En mai 2025, Le Parisien indiquait ainsi qu’une tentative d’extorsion simple pourrait exposer l’influenceuse à un maximum de sept ans d’emprisonnement, contre vingt ans avec la circonstance aggravante de bande organisée.
Le vrai sujet
L’information importante n’est donc pas encore que « Poupette Kenza va être jugée », mais que le parquet demande désormais qu’elle le soit.
Cette nuance judiciaire est essentielle.
Le parquet formule des réquisitions à la fin de l’instruction. Le juge d’instruction doit ensuite décider s’il existe suffisamment de charges pour ordonner un procès et déterminer sous quelles qualifications les différents protagonistes doivent être renvoyés.
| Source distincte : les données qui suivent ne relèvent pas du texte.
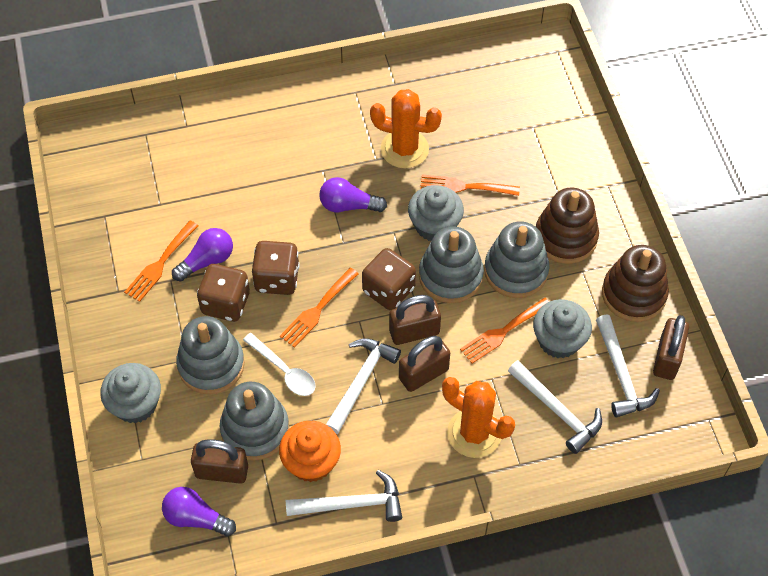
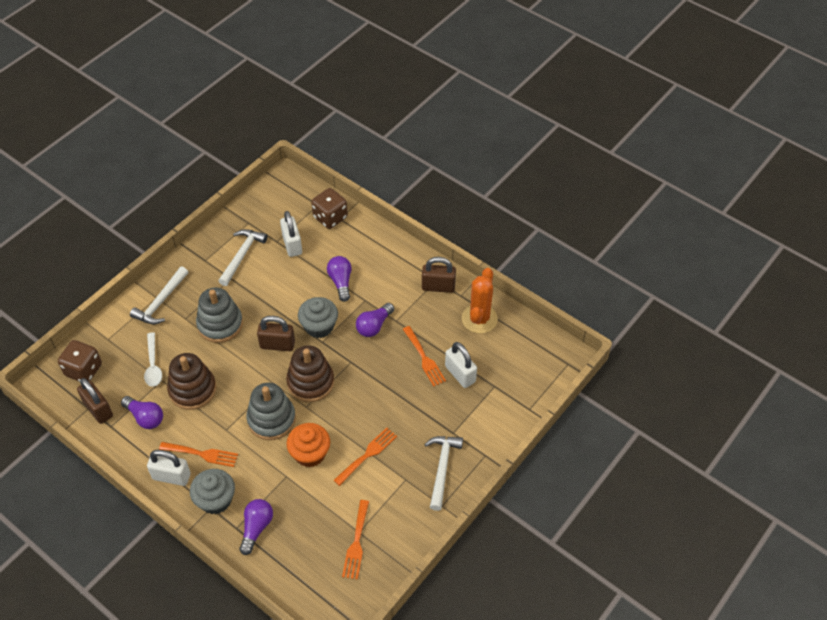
brown dice: 3 -> 2
brown padlock: 4 -> 3
grey cupcake: 3 -> 2
grey stacking toy: 4 -> 2
orange cactus: 2 -> 1
purple light bulb: 3 -> 4
white hammer: 4 -> 3
white padlock: 0 -> 3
Le cœur du futur débat pourrait porter sur le niveau d’implication exact de Poupette Kenza.
L’influenceuse ne nie plus avoir recruté un intermédiaire afin d’intimider le couple. Elle affirme en revanche ne pas lui avoir demandé de recourir aux méthodes violentes et aux menaces qui sont au centre de l’enquête.
La qualification de « bande organisée » représente également un enjeu considérable : son maintien ou son abandon pourrait modifier à la fois la juridiction appelée à examiner l’affaire et la peine maximale encourue.
Après son interpellation spectaculaire en 2024, quatre mois de détention provisoire et une longue instruction, l’affaire Poupette Kenza se rapproche donc désormais de son dénouement judiciaire.
Mais jusqu’à l’éventuel procès et à une décision de justice, Kenza Benchrif reste présumée innocente des faits qui lui sont reprochés.
Les 3 choses à retenir
- Le parquet demande le renvoi de Poupette Kenza devant la justice dans l’affaire de tentative d’extorsion qui la vise depuis 2024. La décision finale appartient au juge d’instruction.
- L’influenceuse reconnaît avoir recruté un intermédiaire pour intimider une ancienne associée et son mari, mais conteste lui avoir demandé d’utiliser les méthodes violentes qui lui sont reprochées.
- Poupette Kenza avait passé près de quatre mois en détention provisoire en 2024. La tentative d’extorsion en bande organisée peut théoriquement être punie de 20 ans de réclusion, mais la qualification définitive reste un enjeu de la procédure.